Kepala Bidang Pemberdayaan dan Perlindungan Perempuan dan Anak Dinsos P3AKB Bondowoso, Hafidhatul Layli, mengatakan bahwa pihaknya bersama UPTD Perlindungan Perempuan dan Anak (PPA) memberikan pendampingan sejak laporan kasus diterima.
Menurutnya, setiap laporan yang masuk akan ditindaklanjuti melalui asesmen awal oleh konselor dan tim UPTD PPA untuk mengetahui kebutuhan korban.

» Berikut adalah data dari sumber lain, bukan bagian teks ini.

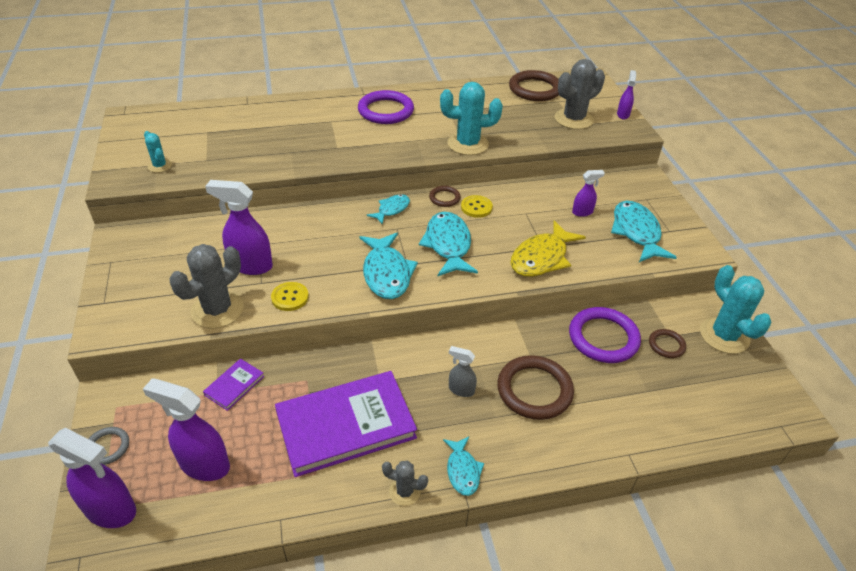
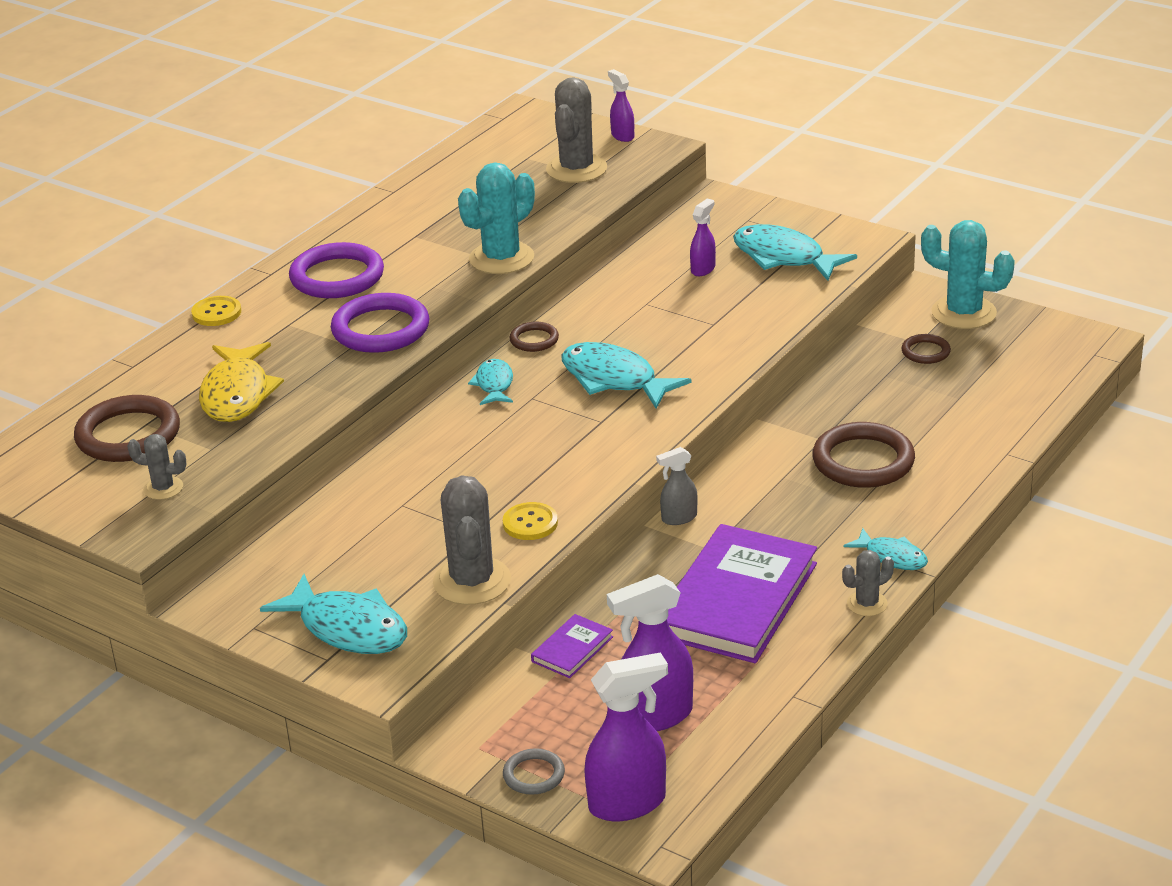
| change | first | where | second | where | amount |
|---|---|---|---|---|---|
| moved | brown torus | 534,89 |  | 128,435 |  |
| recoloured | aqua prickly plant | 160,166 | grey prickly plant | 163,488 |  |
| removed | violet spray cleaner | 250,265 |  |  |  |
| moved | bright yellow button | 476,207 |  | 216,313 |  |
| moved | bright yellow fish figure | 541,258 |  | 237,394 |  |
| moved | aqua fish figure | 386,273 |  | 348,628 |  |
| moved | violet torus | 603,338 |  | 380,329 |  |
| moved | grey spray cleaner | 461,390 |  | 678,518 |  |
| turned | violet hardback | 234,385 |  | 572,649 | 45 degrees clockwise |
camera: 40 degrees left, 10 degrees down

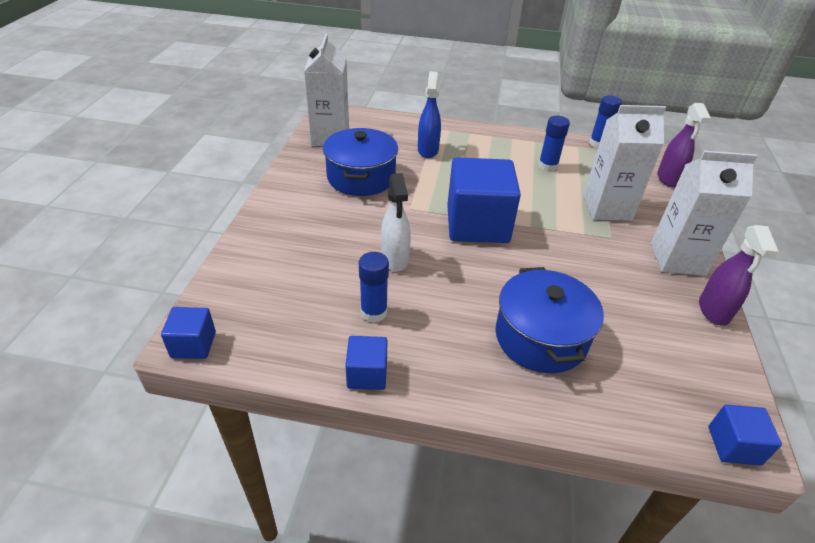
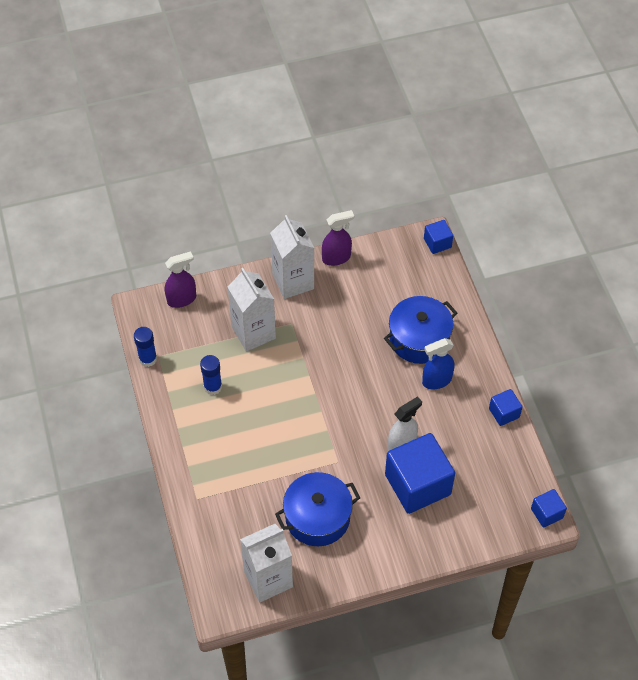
| change | first | where | second | where | amount |
|---|---|---|---|---|---|
| moved | royal blue spray cleaner | 428,150 |  | 436,380 |  |
| moved | royal blue block | 477,224 |  | 417,484 |  |
| removed | royal blue glue stick | 374,312 |  |  |  |
camera: 115 degrees left, 15 degrees up

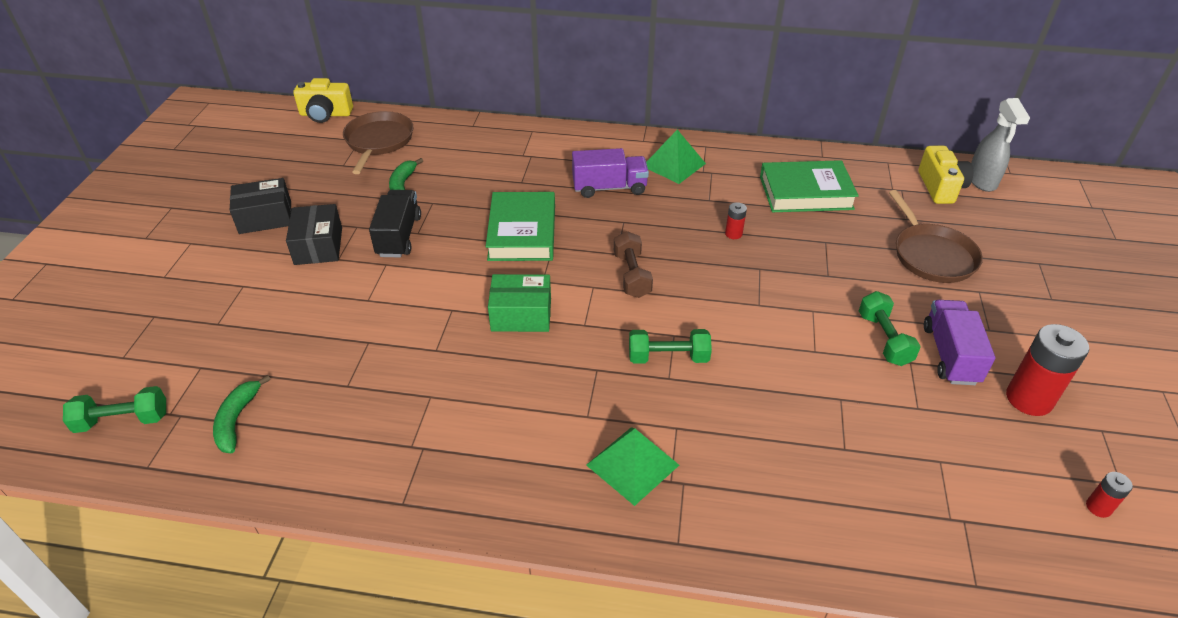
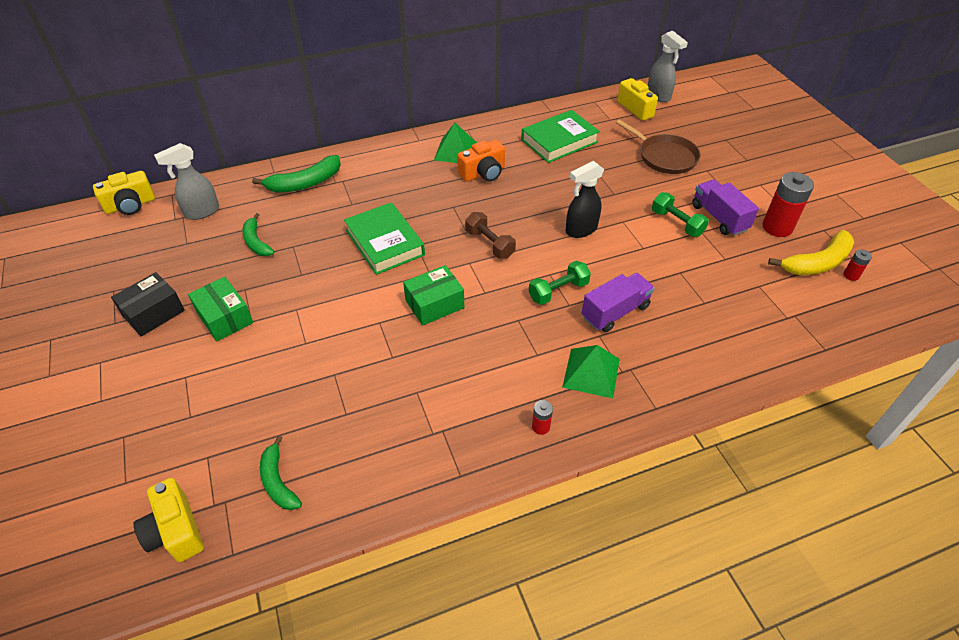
| change | first | where | second | where | amount |
|---|---|---|---|---|---|
| replaced | brown pan | 378,141 | grey spray cleaner | 201,212 |  |
| moved | violet toy truck | 609,188 |  | 615,312 |  |
| removed | ebony toy truck | 399,236 |  |  |  |
| moved | red power cell | 733,234 |  | 541,427 |  |
| recoloured | ebony parcel | 318,246 | green parcel | 225,318 |  |
| replaced | green hand weight | 123,420 | bright yellow camera | 176,531 |  |
| added |  |  | orange-coloured camera | 483,173 |  |
| added |  |  | green banana | 305,183 |  |
| added |  |  | ebony spray cleaner | 580,230 |  |
| added |  |  | bright yellow banana | 817,263 |  |
camera: 30 degrees left, 5 degrees up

“Dari asesmen awal tersebut akan diketahui apakah korban membutuhkan pendampingan psikologis, bantuan hukum, atau layanan lanjutan lainnya. Jika diperlukan, pendampingan akan terus dilakukan sesuai kebutuhan korban,” ujar Hafidhatul saat memberikan keterangan, Kamis. (11/6/2026)
Ia menjelaskan, Dinsos P3AKB juga bekerja sama dengan berbagai pihak dalam penanganan kasus, termasuk Unit PPA Polres dan kejaksaan melalui forum koordinasi perlindungan perempuan dan anak di Kabupaten Bondowoso.
Dalam penanganan kasus yang melibatkan anak, baik sebagai korban maupun pelaku, pendampingan dilakukan sejak awal proses hingga tahapan yang diperlukan sesuai ketentuan yang berlaku.
“Ketika ada kasus yang ditangani aparat penegak hukum dan melibatkan anak, kami berupaya memberikan pendampingan serta layanan yang dibutuhkan, termasuk jika diperlukan dukungan psikologis,” katanya.
Berdasarkan data Dinsos P3AKB Bondowoso, hingga semester pertama tahun 2026 tercatat sekitar 64 kasus yang ditangani. Kasus yang melibatkan perempuan didominasi oleh kekerasan dalam rumah tangga (KDRT).
Selain penanganan, upaya pencegahan juga terus dilakukan melalui sosialisasi kepada masyarakat dan peningkatan kapasitas sumber daya manusia (SDM) yang berada di tingkat desa maupun komunitas.
Hafidhatul menuturkan pelatihan yang digelar bertujuan meningkatkan pemahaman peserta mengenai tata cara pencatatan, penanganan awal, pendampingan korban, hingga mekanisme rujukan apabila kasus memerlukan penanganan lebih lanjut.
“Harapannya kapasitas para pendamping di lapangan semakin meningkat sehingga mereka lebih memahami prosedur penanganan kasus dan mampu memberikan pendampingan yang tepat kepada korban,” ujarnya.
Melalui penguatan kapasitas tersebut, Dinsos P3AKB Bondowoso berharap penanganan kasus kekerasan terhadap perempuan dan anak dapat dilakukan secara lebih cepat, terkoordinasi, dan berkelanjutan, sekaligus meningkatkan kesadaran masyarakat terhadap pentingnya perlindungan perempuan dan anak.